Soldering some Electronic Kits

Yes, I know what you're thinking. Electronic kits and at my age too.

I used to buy some of these when I was in my teens, learning electronics and being a member of an electronics club. Many a times were spent on figuring out why the kit did not work after I have soldered it. Mind you, if I can locate back some of these kits, it would have answered my question.

For you see, what you see and interpret at that moment in time, will be very different in the future or past. For example, when I look at my soldering in the past, it was perfect but fast forward decades later, my future self would have remarked and critised the very same work which in the past, I would have thought it to be perfect.

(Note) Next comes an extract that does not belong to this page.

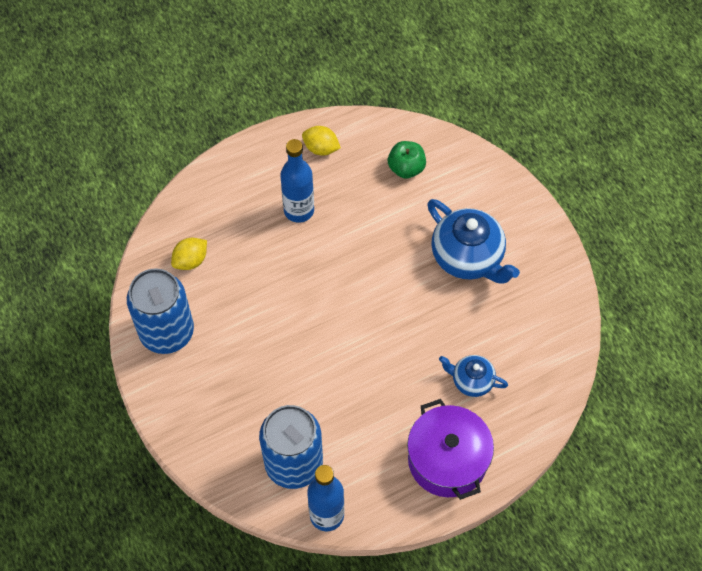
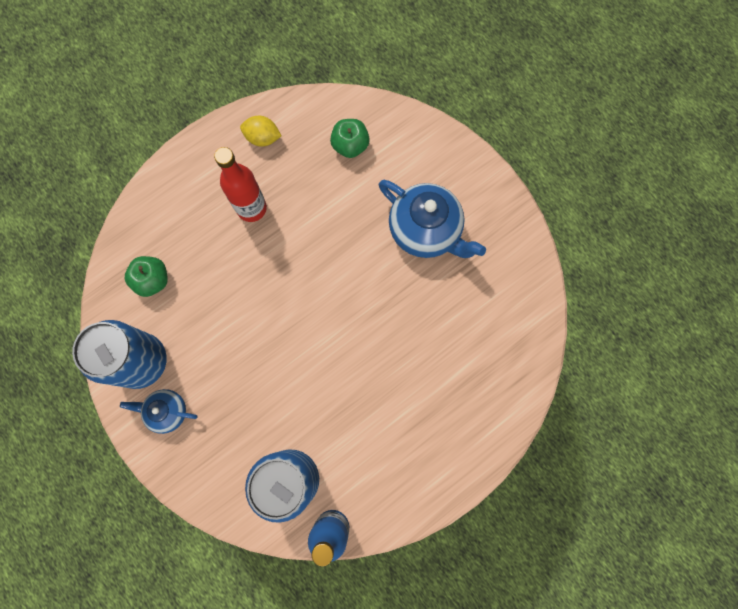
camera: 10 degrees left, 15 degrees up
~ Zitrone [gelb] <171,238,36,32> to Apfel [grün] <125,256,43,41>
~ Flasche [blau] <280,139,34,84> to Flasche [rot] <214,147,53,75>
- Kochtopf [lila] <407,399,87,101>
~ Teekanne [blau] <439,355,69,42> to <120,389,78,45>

And another example in thinking is that when I was going that kid, it was for the purpose of self satisfaction and also the potential to show-off to your friends (provided it worked in the first place). But now, its nothing more than a cheap and fast alternative module to a problem/project i.e. 'Off-the-Shelf' solutions.

Anyway, today is an exercise in futility. This was for a project for a friend who wanted to light up his Aida Cruise ship. The idea is to 'simulate' a laser-light show in the ship and my idea was to suggest a number of LEDs which increasingly lights the area when an outside source was detected. In other words, a VU Meter...

And right off the bat, the said VU Meter electronic kit was not available.
So, I had to get two other electronics kits to perform the same function.

The first was actually the VU Meter section which would light up the LEDs when the Audio signal source is increased

You can tell right away that this is a very cheap kit due to the age of the PCB, its etching quality  and also, oxidized copper tracks.
At the same time, please note the cleanliness of my soldering.

OK, this part is done. Normally, you can now plug in a 9 volt battery and solder an audio jack, then connect to your Hi-Fi, MP3 player, etc. But no, not for me because I don't want to waste my audio jacks...

Here is the second part of the citcuit. A Megaphone which consists an amplifier with a mix and no speaker.

Again, please note the wonderful soldering skills of mine

And so, after combining the two circuits together and some component adjustment, it works.

Oh, and the futility?
My friend took one look at it and that's it. The End.

What a waste of time and money. I really have to stop believing stuff when people talk and separate fancy talk from facts.